Women with Node-positive Breast C. Gain Most Benefit from Aromatase Inhibitors

Cancer Connect

According to an article recently published in the journal Cancer, premenopausal women with breast cancer whose cancer has spread to at least four lymph nodes derive the most benefit from treatment with aromatase inhibitors administered following tamoxifen. Postmenopausal women with cancer that has spread to three or fewer lymph nodes appear to only derive 12% benefit from the addition of an aromatase inhibitor following tamoxifen.

A majority of breast cancers are estrogen receptor-positive (ER-positive), meaning that the female hormone estrogen stimulates their growth. Depriving ER-positive breast cancers of estrogen can slow the growth of these cancers.
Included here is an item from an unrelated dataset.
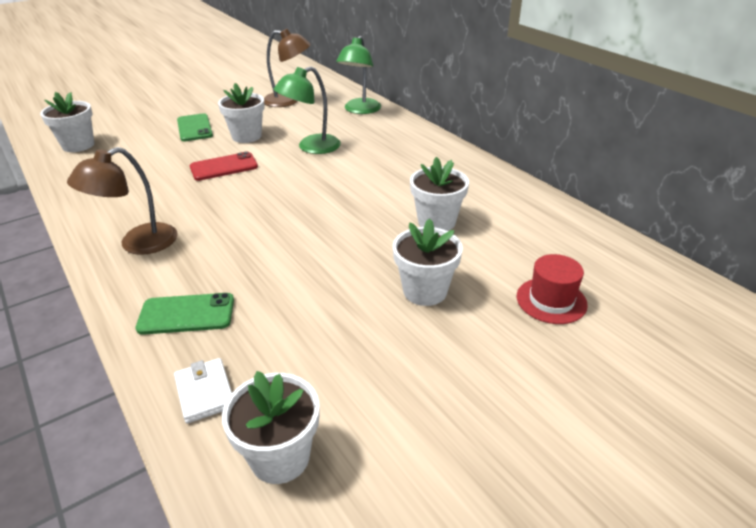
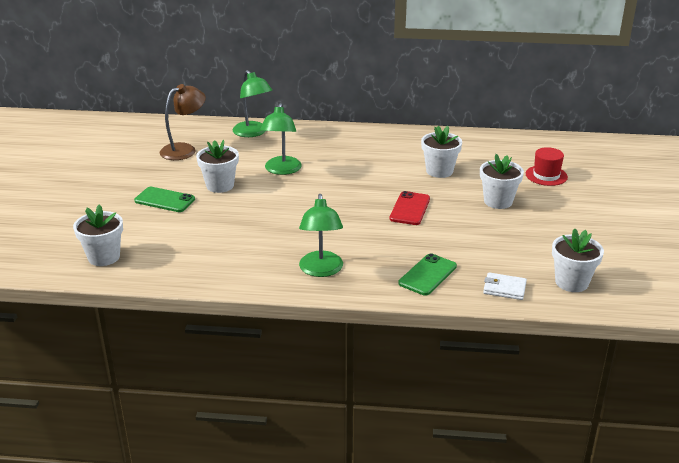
camera: 50 degrees left, 5 degrees down
(138, 244) = (321, 270): brown lamp -> green lamp
(224, 167) = (257, 209): red phone -> red phone (410, 209)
For many years tamoxifen has been a mainstay of hormonal therapy for breast cancer. Tamoxifen acts by blocking estrogen receptors. More recently, however, drugs known as aromatase inhibitors have produced promising results. Aromatase inhibitors are now replacing tamoxifen as initial therapy for a significant portion of breast cancer patients. However, questions remain about the order agents are administered or optimal duration of therapy. Researchers continue to evaluate data and conduct clinical trials to answer these questions.
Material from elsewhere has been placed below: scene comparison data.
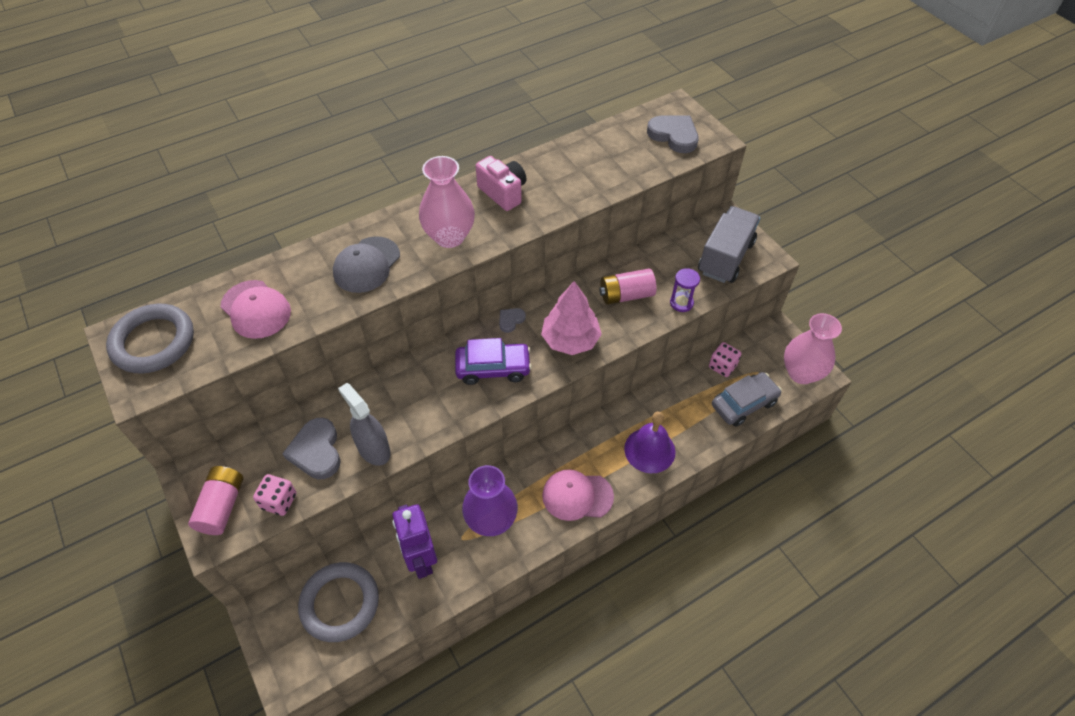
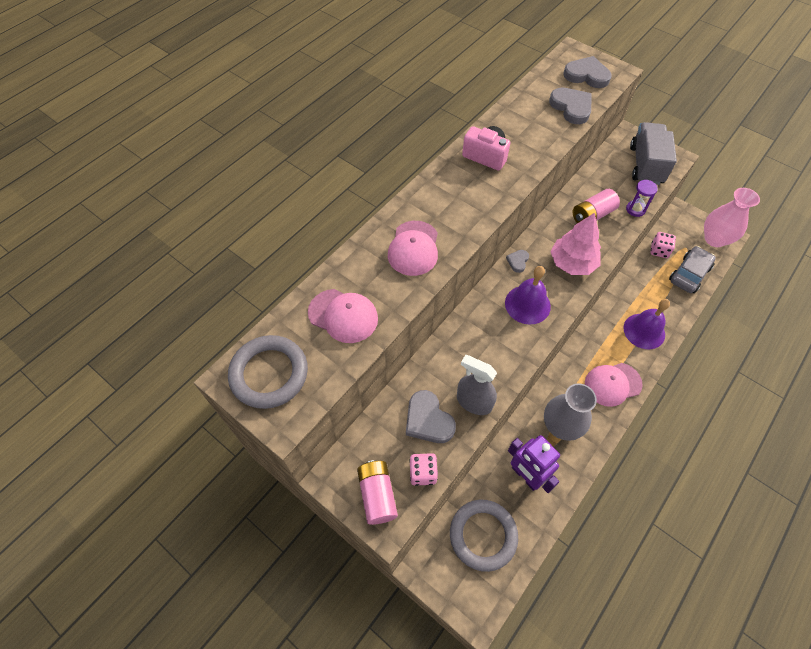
camera: 20 degrees left, 5 degrees up
(366, 265) = (413, 248): grey cap -> pink cap
(449, 237) = (466, 205): pink vase -> none
(491, 520) = (561, 426): purple vase -> grey vase
(493, 368) = (527, 304): purple car -> purple bell
(632, 166) = (571, 107): none -> grey heart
In an attempt to identify which patients may benefit most from additional treatment with aromatase inhibitors, researchers from Pennsylvania recently evaluated data from 471 women who had been diagnosed with early breast cancer. The study included women who had been treated with breast-conserving therapy (surgery in which only the area of cancer and surrounding tissue is removed), removal of axillary (under the arm) lymph nodes, radiation therapy, and tamoxifen, with or without chemotherapy. The women had remained cancer-free for at least five years. Follow-up was 8.25 years. Researchers compared these results to results from larger studies evaluating the addition of aromatase inhibitors following treatment with tamoxifen among women with early breast cancer.

  • Women with cancer spread to four or more lymph nodes or those who were premenopausal had significantly less chance of cancer-free survival with tamoxifen alone than postmenopausal women or those with cancer spread to three or fewer lymph nodes.
  • Younger women and those with cancer spread to the least amount of lymph nodes had improved overall survival with tamoxifen alone compared to the other women.
  • Overall, the addition of aromatase agents following tamoxifen would have achieved only a 12% benefit in terms of cancer-free survival among all women.
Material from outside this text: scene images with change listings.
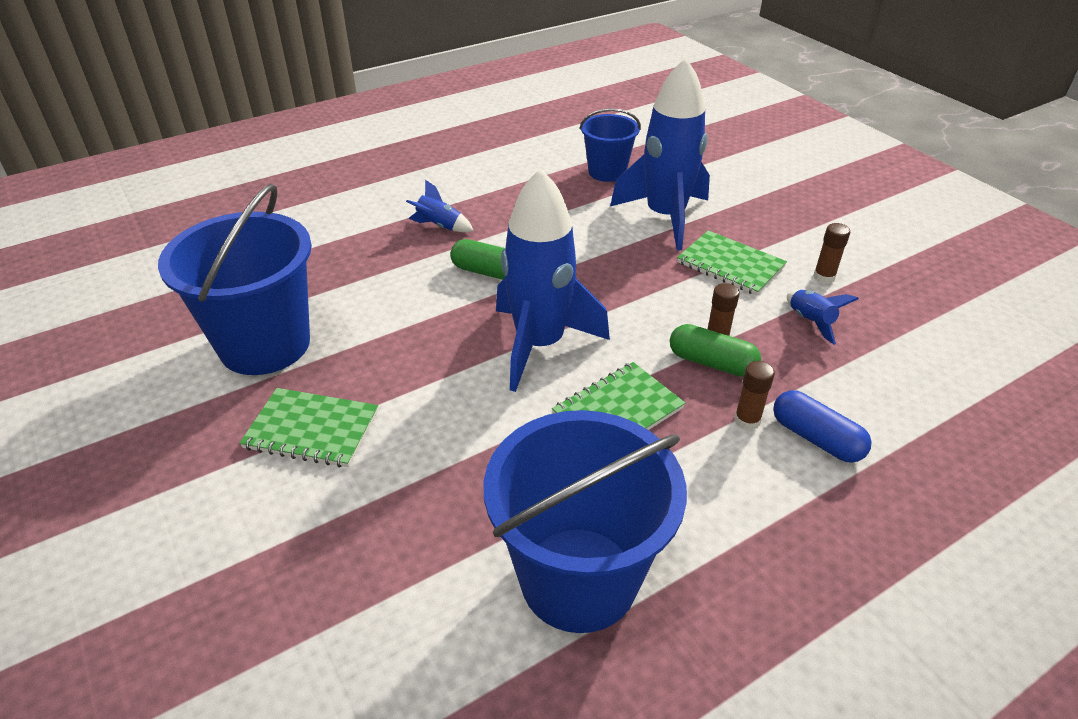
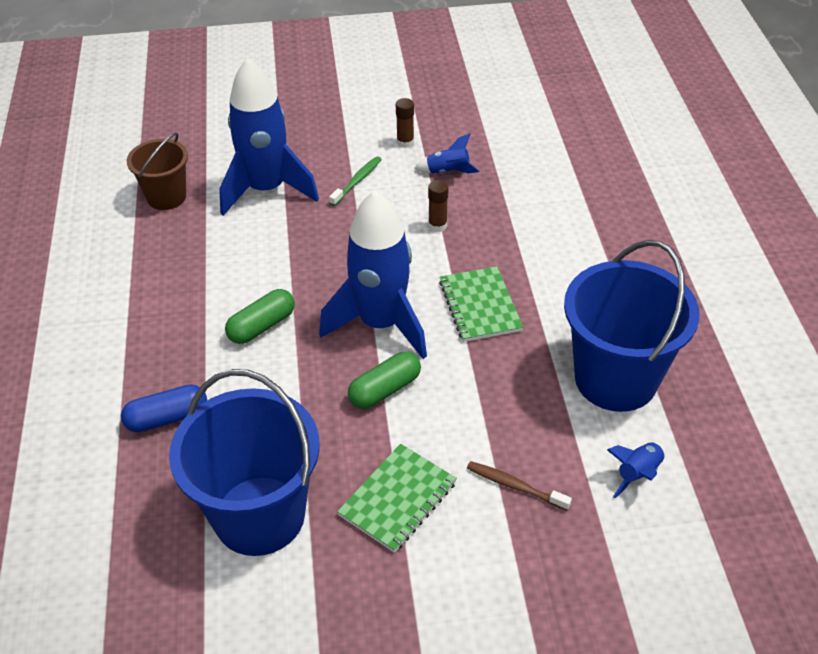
camera: 65 degrees left, 5 degrees up
(361, 522) = (515, 486): none -> brown toothbrush
(439, 226) = (161, 339): blue rocket -> blue rocket (638, 473)
(607, 172) = (166, 197): blue bucket -> brown bucket
(711, 363) = (459, 238): green capsule -> green capsule (385, 390)
(730, 265) = (357, 181): green notebook -> green toothbrush
(747, 421) = (524, 245): brown glue stick -> none
(816, 438) = (556, 221): blue capsule -> blue capsule (167, 418)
The researchers concluded that the addition of aromatase agents following treatment with tamoxifen improves cancer-free survival by 12% among women with early breast cancer. However, it appears that women who are premenopausal and those whose cancer has spread to four or more lymph nodes would derive greater benefit from the addition of aromatase agents following tamoxifen.

Women with early, hormone-positive breast cancer may wish to speak with their physician regarding their individual risks and benefits of all types of hormone therapy.

Reference: Freedman G, Anderson P, Li T, et al. Identifying Breast Cancer Patients Most Likely to Benefit from Aromatase Inhibitor Therapy after Adjuvant Radiation and Tamoxifen. Cancer. Early online publication. October 23, 2006. DOI: 10.1002/cncr.22291.